The conversation has been going on for quite some time.
It has included grand ideas and dirt bikes. It has touched on eroding beaches and an emerging aquarium. The discussion over where best to spend an upcoming influx of tourist tax dollars has been all over the Pinellas map.
And somewhere along the way, this question occurred to County Commissioner Charlie Justice:
Is Pinellas County preparing to get out of the business of Major League Baseball?
"It's not like an official decision has been made," Justice said Wednesday. "It just seems like the thought of spending any of that money on a stadium has been pushed to the background. No one has said that; it's more an observation I've made."
And so baseball's love triangle continues in Tampa Bay.
Except the triangle is more of a polygon.
And we've never been sure who loves whom.
Are the Tampa Bay Rays hoping to hook up with Tampa? Does Lightning owner Jeff Vinik love the idea of a baseball stadium on or near his parcels of land in downtown Tampa? Will St. Petersburg fight to keep the Rays? Does Pinellas County have room in its heart — or wallet — for another round of stadium payments?
There are 14 seasons remaining on the use agreement at Tropicana Field, but the clock on stadium decisions has always run a little faster than many have realized.
And this is one of the reasons why.
Pinellas County's payment obligations at Tropicana Field will end in a couple of years, and a handful of groups are lining up to claim the tourism dollars that will suddenly be available.

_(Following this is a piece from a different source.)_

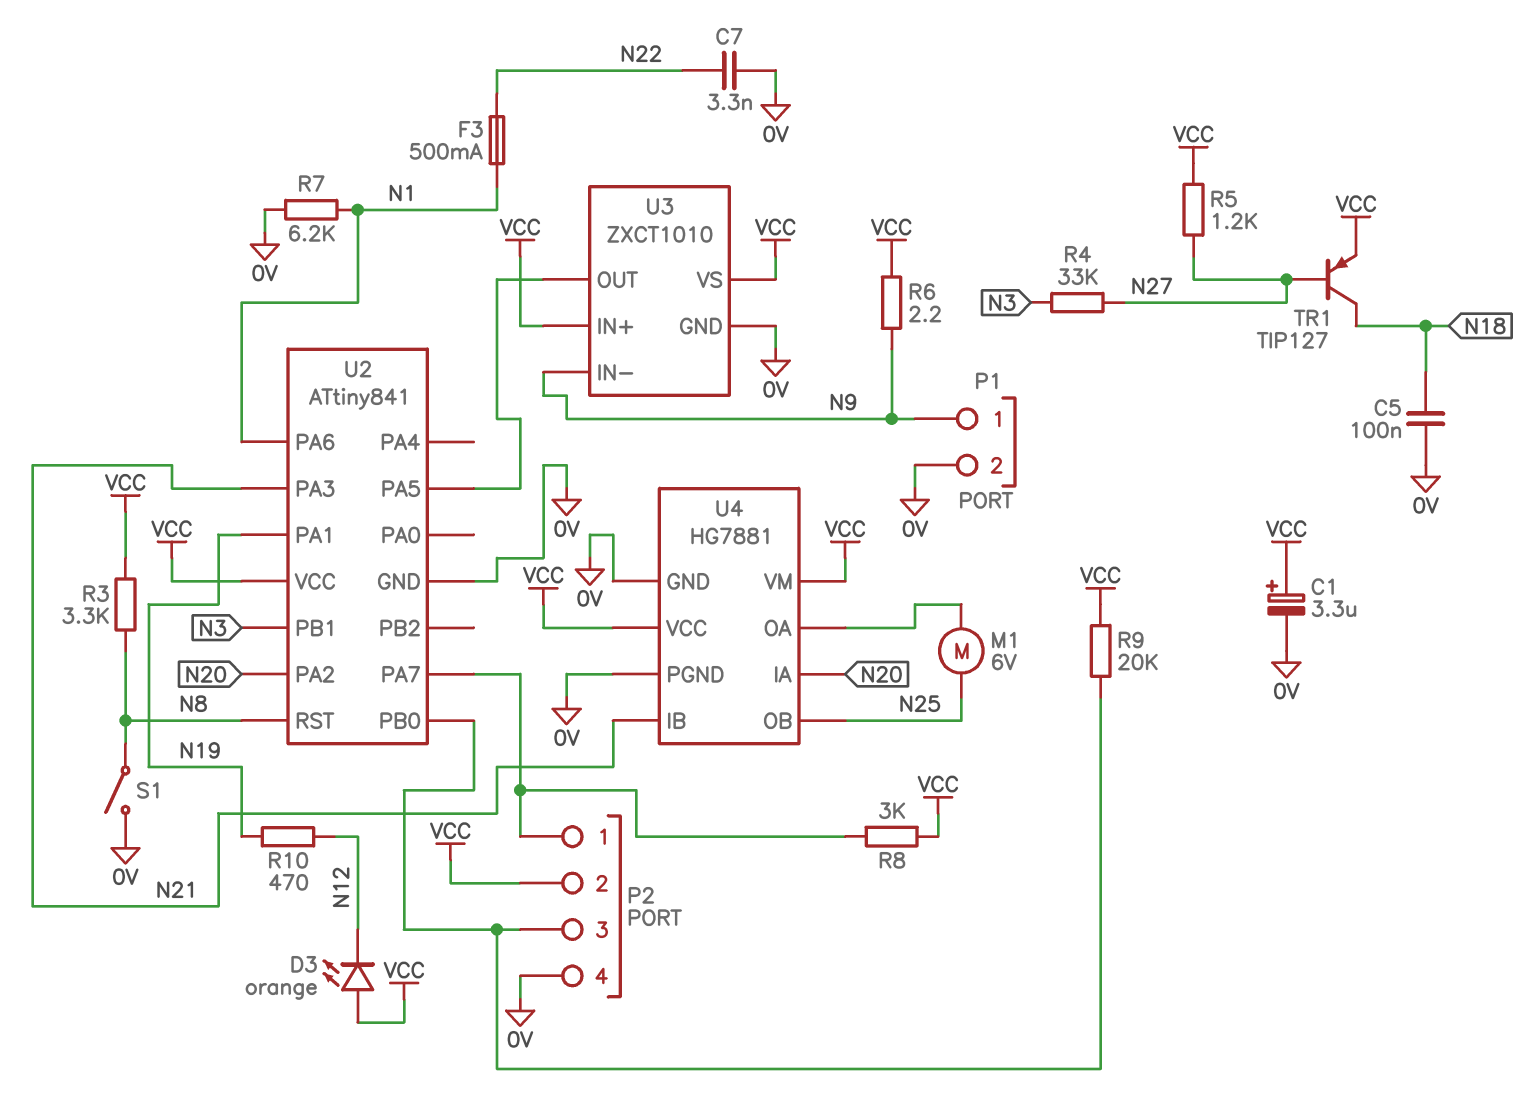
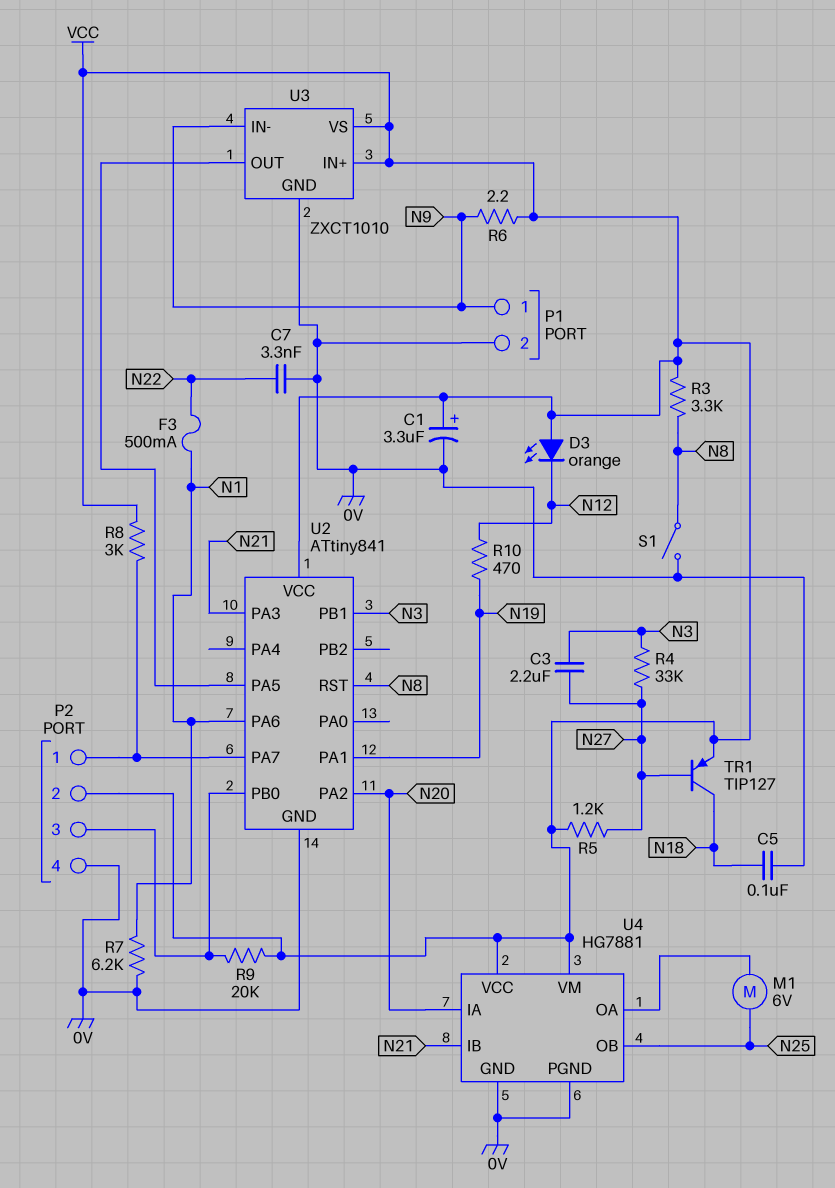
C3: none -> 2.2uF (N3, N27)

There's a similar situation in Hillsborough, where Tampa Convention Center debts will soon be paid off, and various eyeballs are beginning to focus on that windfall.
So is it fair to say a decision to rededicate the tourism money elsewhere in Pinellas will be the first sign that the Rays will eventually head across the Howard Frankland?
"It's great news that the bonds that helped build Tropicana Field are nearly paid off," Rays president Matt Silverman said. "Decisions about the tourism tax aren't ours to make, but clearly whatever the commissioners decide will have a large impact, for better or worse, on the future of baseball in Pinellas County."
Justice points out that the county could take on some smaller projects for a few years and still get back in the stadium funding business once construction begins down the road.
And St. Petersburg Mayor Rick Kriseman says Pinellas commissioners probably put stadium questions on the back burner because former Mayor Bill Foster was so emphatic about enforcing the stadium use agreement.
"As far as that revenue stream, if the County Commission and the TDC (Tourist Development Council) are of the opinion there is still an opportunity the Rays will stay here, I'm sure they'll reconsider how they use that money," Kriseman said.
"I don't want to let this thing sit out there and fester much longer. That's not a good idea," he said. "We're at a point where I'm ready to look at getting together with the Rays and talking about where we go from here."
In other words, it's the same old stalemate.
The Rays won't talk about Pinellas until they are allowed to look in Hillsborough. And St. Pete wants to protect the integrity of its use agreement.
It has been a circular argument that has led nowhere. Meanwhile, Vinik can't afford to wait. Neither can the folks who control Tampa's downtown tax district funds. Nor the commissioners with their tax dollars in Pinellas.
One of these days, time will no longer be on our side.